Binding of the capsule-like serotype-specific polysaccharide antigen and the lipopolysaccharide from Actinobacillus actinomycetemcomitans to human complement-derived opsonins.

We investigated the molecular mechanism of resistance of Actinobacillus actinomycetemcomitans to complement-dependent chemiluminescence response by human polymorphonuclear leukocytes. Whole cells of serotype b-specific polysaccharide antigen-defective mutants ST2 and ST5 were constructed by inserting transposon Tn916 into A. actinomycetemcomitans strain Y4. These strains induced strong chemiluminescence response by human polymorphonuclear leukocytes and markedly bound to human complement-derived opsonins. In contrast, strain Y4 induced weak chemiluminescence response and weakly bound to complement-derived opsonins.

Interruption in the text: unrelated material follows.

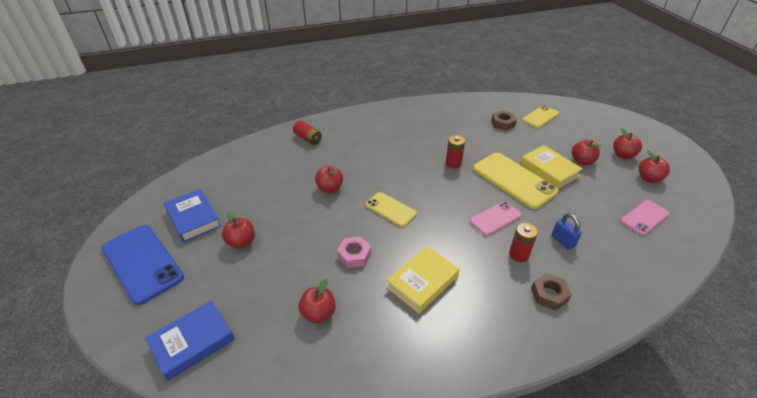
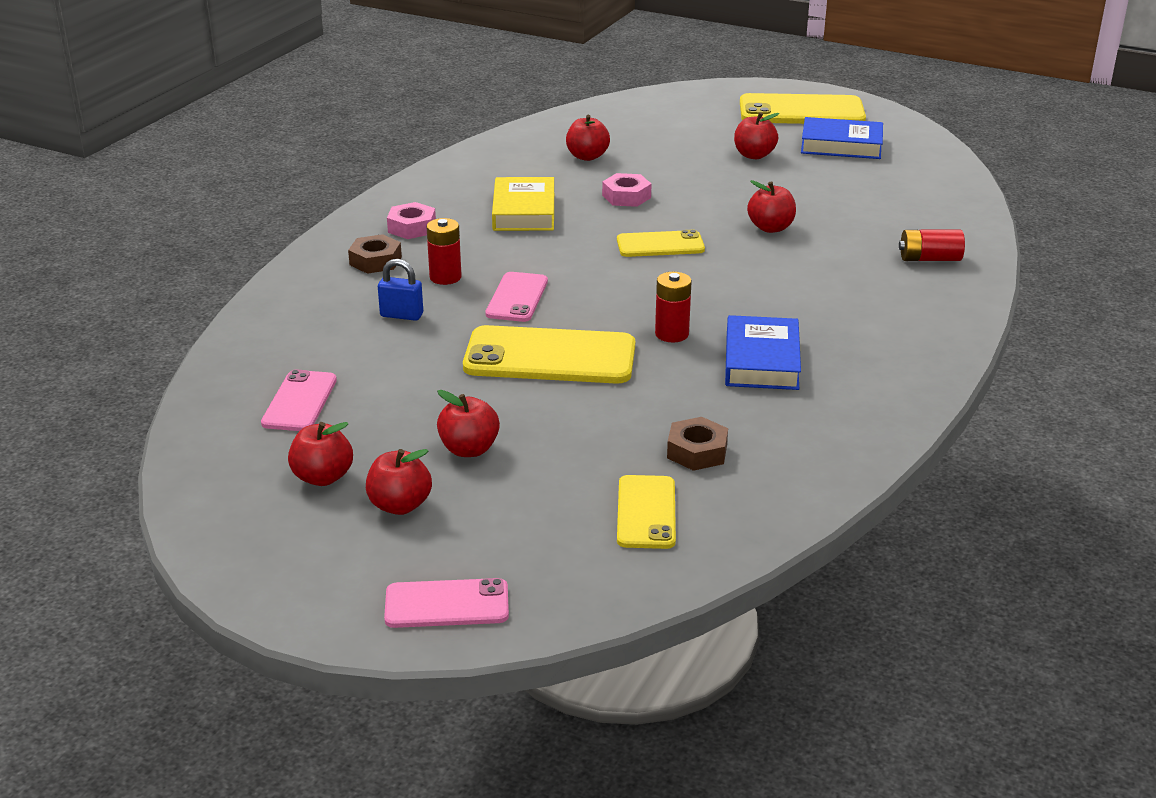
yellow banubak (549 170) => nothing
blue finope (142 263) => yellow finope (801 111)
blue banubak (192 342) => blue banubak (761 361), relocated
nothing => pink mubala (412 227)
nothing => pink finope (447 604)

The biosensor analysis revealed that lipopolysaccharide from strain Y4 strongly bound to human C3b, but serotype b-specific polysaccharide antigen did not. The serotype b-specific polysaccharide antigen molecule might sterically hinder the interaction between complement-derived opsonins and lipopolysaccharide to reduce complement-dependent chemiluminescence response by human polymorphonuclear leukocytes.[1]

References

Binding of the capsule-like serotype-specific polysaccharide antigen and the lipopolysaccharide from Actinobacillus actinomycetemcomitans to human complement-derived opsonins. Yamaguchi, N., Tsuda, H., Yamashita, Y., Koga, T. Oral Microbiol. Immunol. (1998) [Pubmed]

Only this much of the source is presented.